⑷若选用动物肝脏做实验材料，在提取之前，最好增加程序，使组织细胞更易分离。

【疑难点拨】1．为什么加入蒸馏水能使鸡血细胞破裂？答：蒸馏水对于鸡血细胞来说是一种低渗液体，水分可以大量进入血细胞内，使血细胞胀裂，再加上搅拌的机械作用，就加速了鸡血细胞的破裂(细胞膜和核膜的破裂)，从而释放出DNA。

2．加入洗涤剂和食盐的作用分别是什么？答：洗涤剂是一些离子去污剂，能溶解细胞膜，有利于DNA的释放；食盐的主要成分是NaCl，有利于DNA的溶解。

3．如果研磨不充分，会对实验结果产生怎样的影响？答：研磨不充分会使细胞核内的DNA释放不完全，提取的DNA量变少，影响实验结果，导致看不到丝状沉淀物、用二苯胺鉴定不显示蓝色等。

4．此步骤获得的滤液中可能含有哪些细胞成分？答：可能含有核蛋白、多糖和RNA等杂质。

5．为什么反复地溶解与析出DNA，能够去除杂质？答：用高盐浓度的溶液溶解DNA，能除去在高盐中不能溶解的杂质；用低盐浓度使DNA析出，能除去溶解在低盐溶液中的杂质。

因此，通过反复溶解与析出DNA，就能够除去与DNA溶解度不同的多种杂质。

6．方案二与方案三的原理有什么不同？答：方案二是利用蛋白酶分解杂质蛋白，从而使提取的DNA与蛋白质分开；方案三利用的是DNA和蛋白质对高温耐受性的不同，从而使蛋白质变性，与DNA分离。

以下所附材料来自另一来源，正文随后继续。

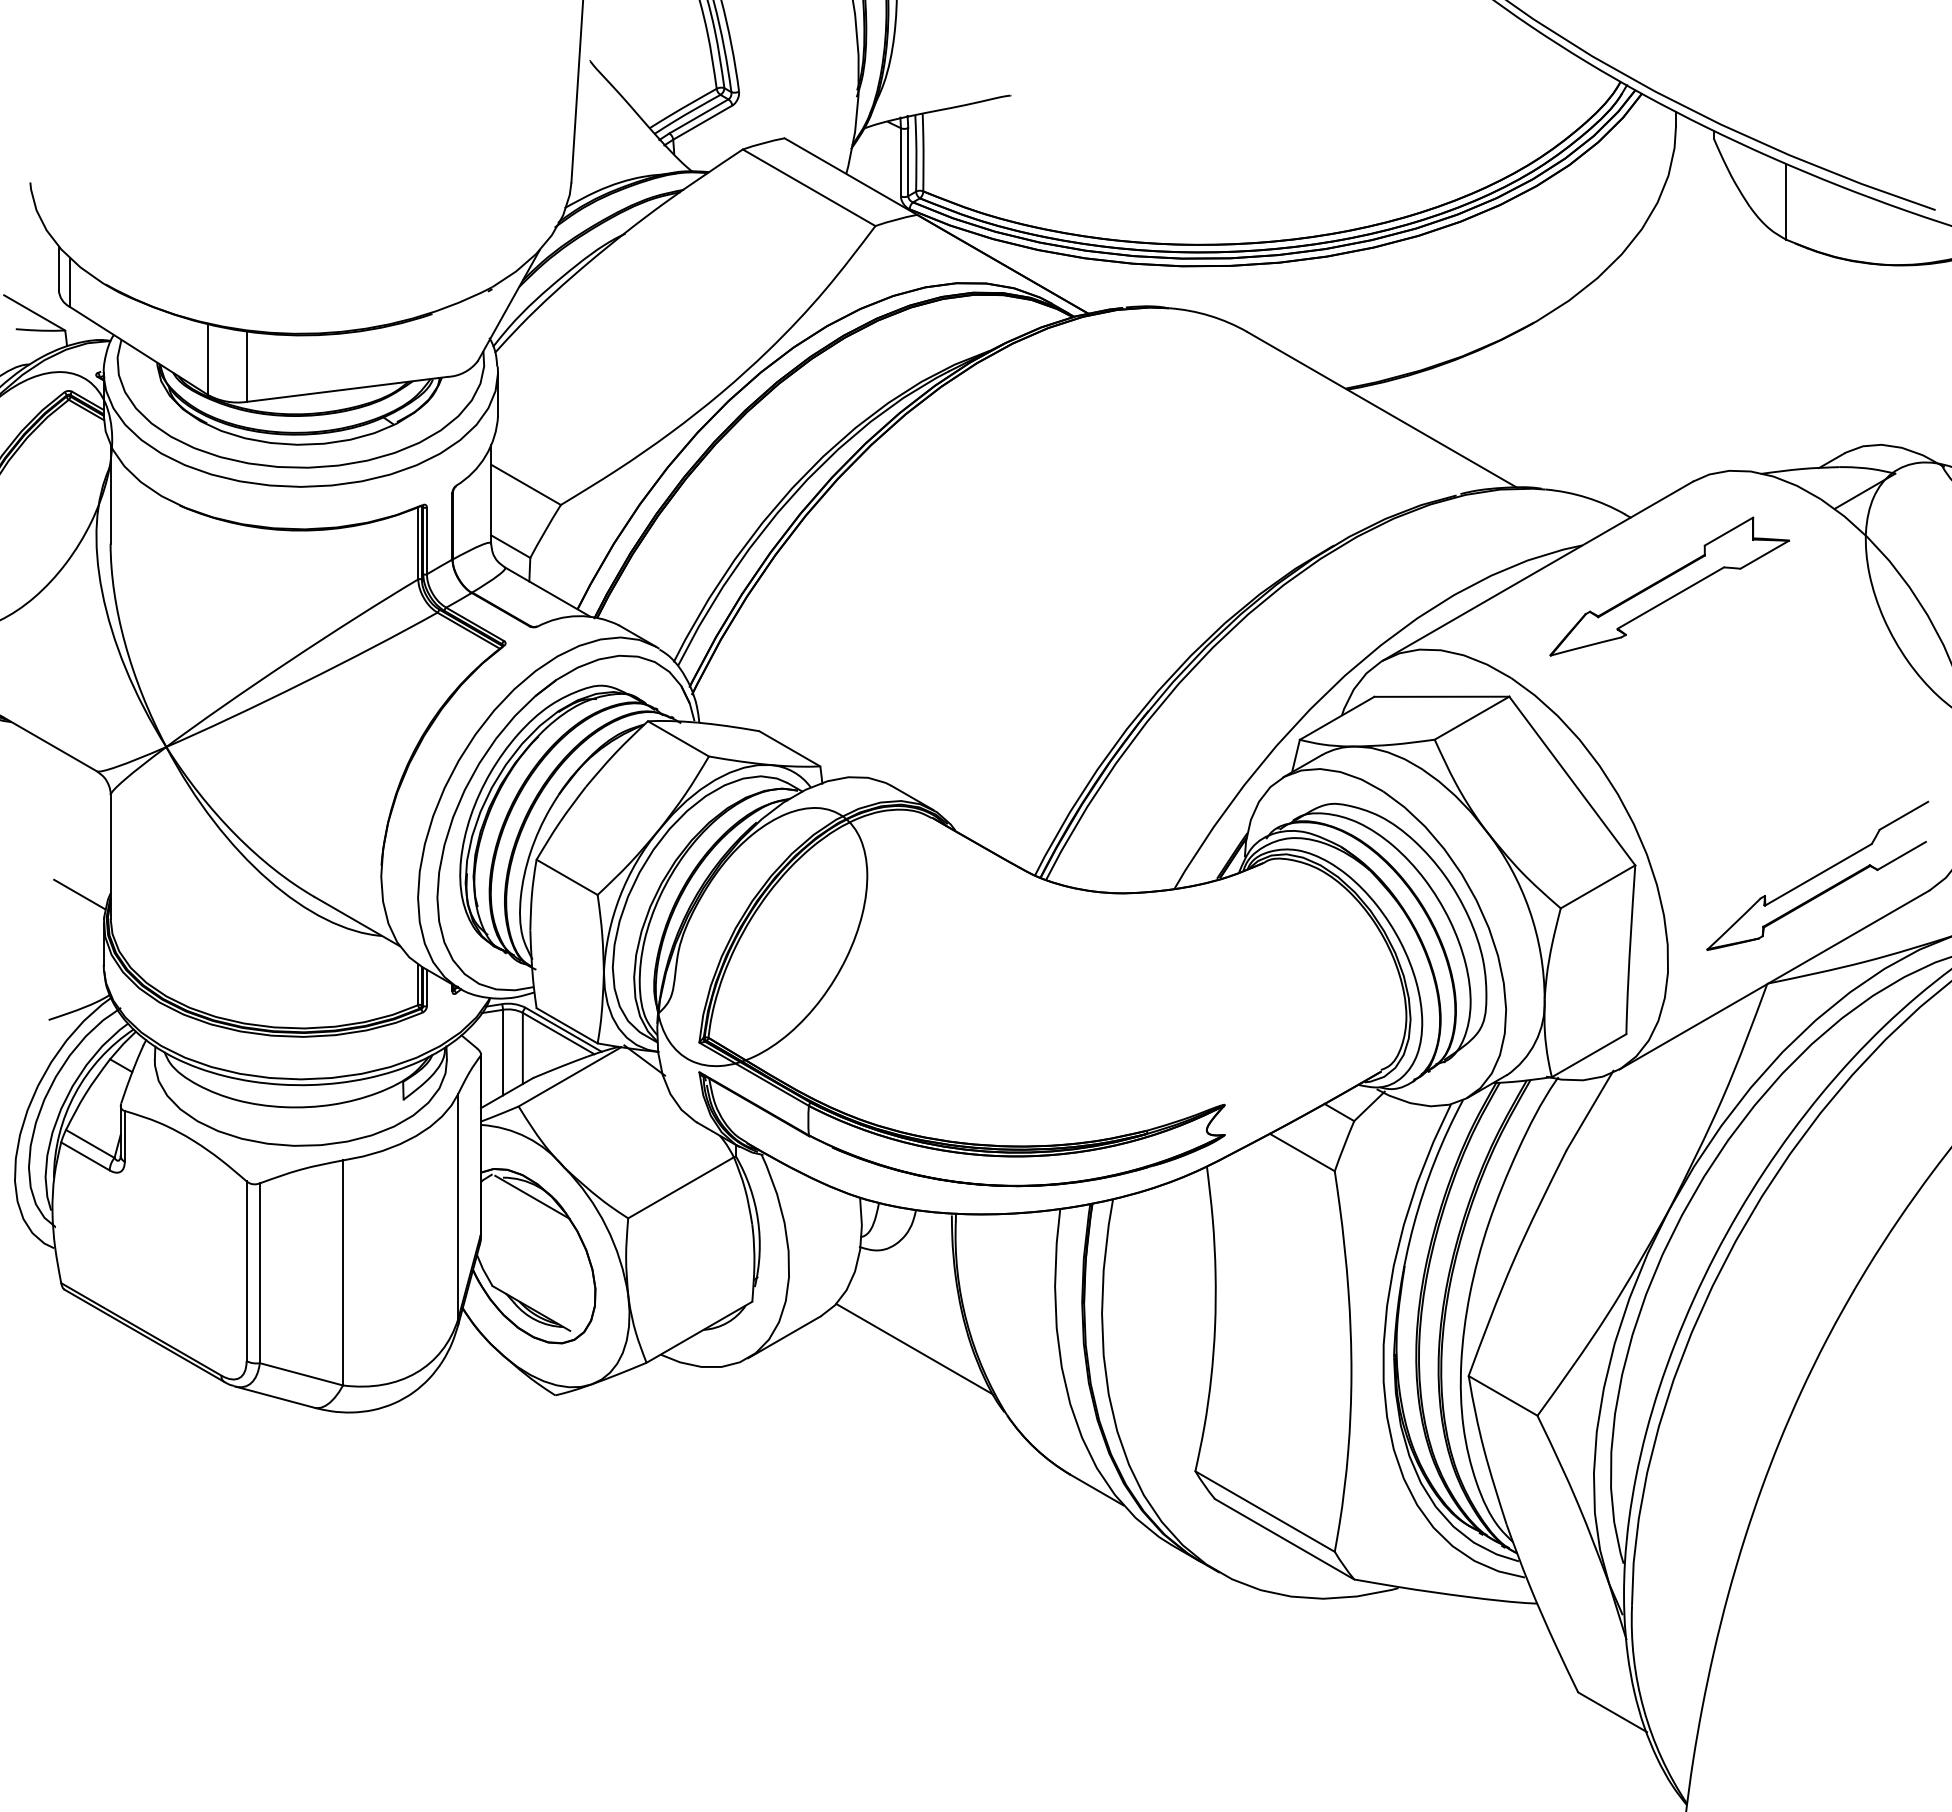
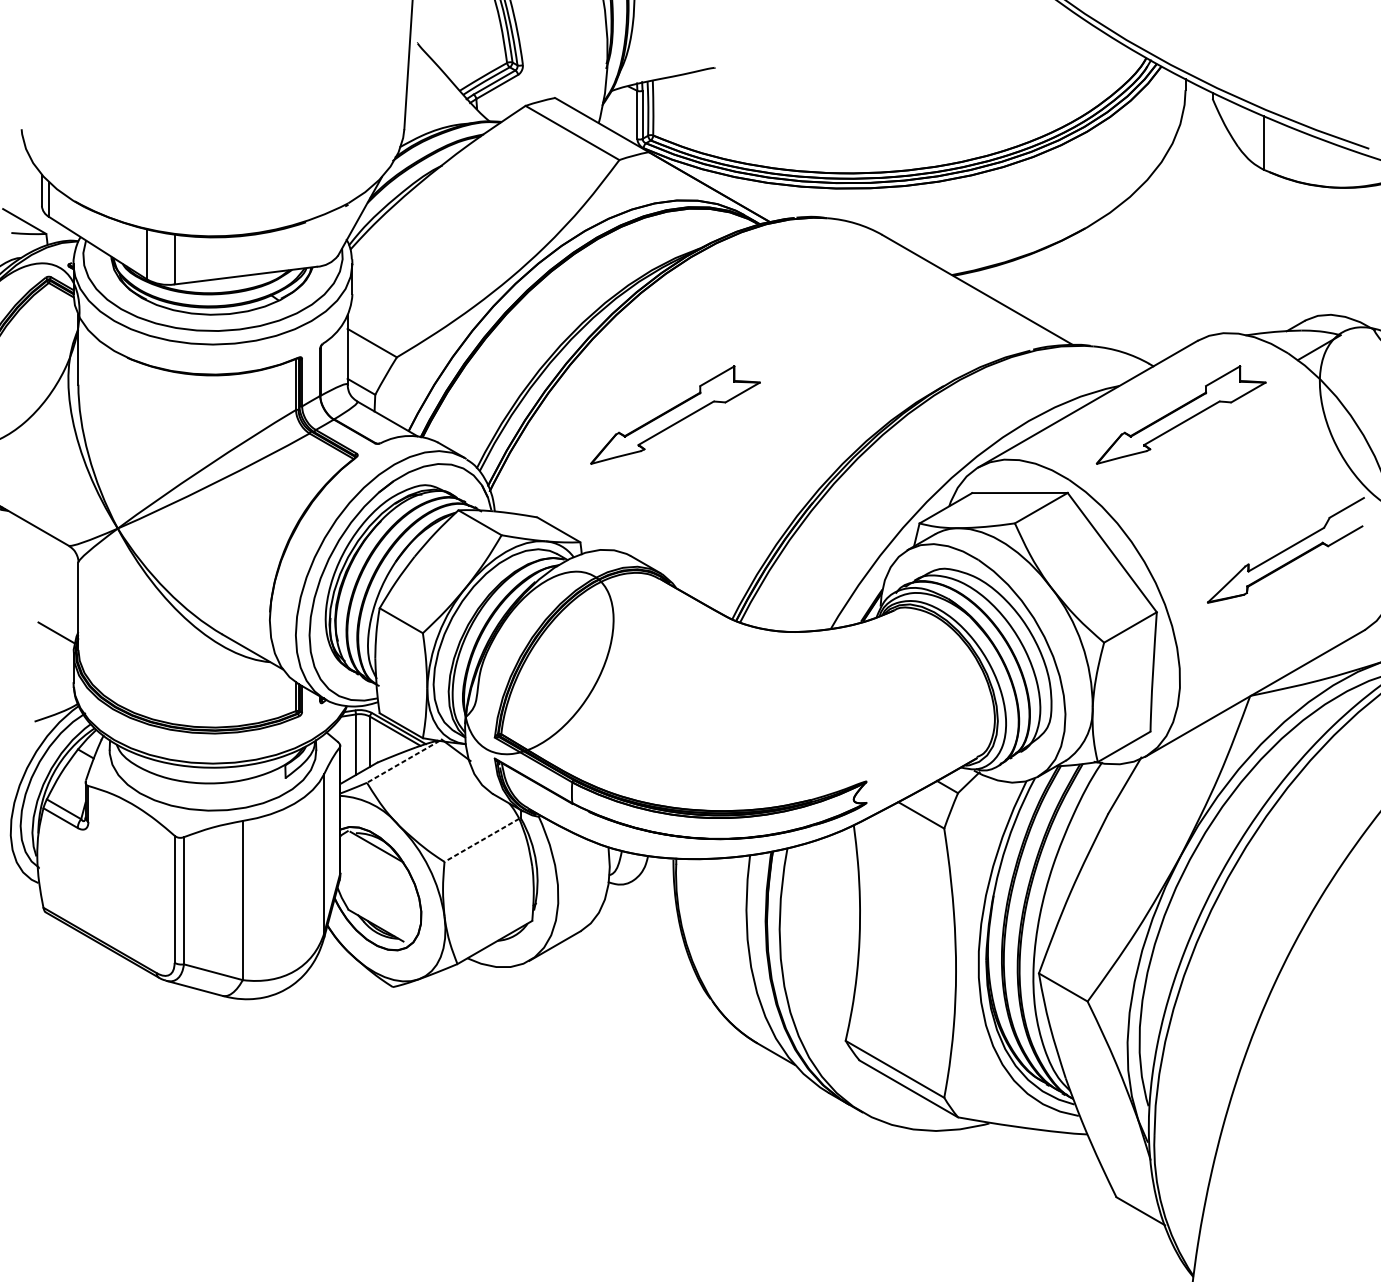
part: (954, 586) -> (675, 415), added
part: (1817, 875) -> (1285, 550), moved
line: (569, 1077) -> (402, 762), solid -> dashed
line: (680, 1188) -> (481, 840), solid -> dashed
line: (914, 1348) -> (647, 953), removed

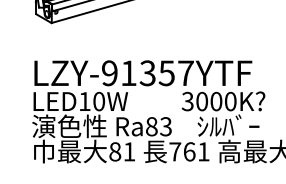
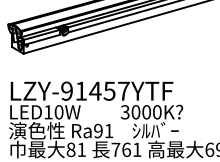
text: (147, 72) -> (95, 90), LZY-91357YTF -> LZY-91457YTF
text: (158, 125) -> (103, 130), Ra83 -> Ra91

7.DNA的溶解度与NaCl溶液浓度的关系：当NaCl溶液浓度低于0.14mol/L时，随浓度的升高，DNA的溶解度降低；当NaCl溶液浓度高于0.14mol/L 时，随浓度升高，DNA的溶解度升高。

8.制备鸡血细胞液时，要在新鲜的鸡血中加入柠檬酸钠的原因制备鸡血细胞液时，要在新鲜的鸡血中加入抗凝剂——柠檬酸钠，防止血液凝固。

其原理是柠檬酸钠能与血浆中Ca2+发生反应，生成柠檬酸钙络合物，血浆中游离的Ca2+大大减少，血液便不会凝固，因为鸡血红细胞，白细胞都有细胞核，DNA主要存在于细胞核中，所以在离心或静置沉淀后，要弃出上层清液——血浆。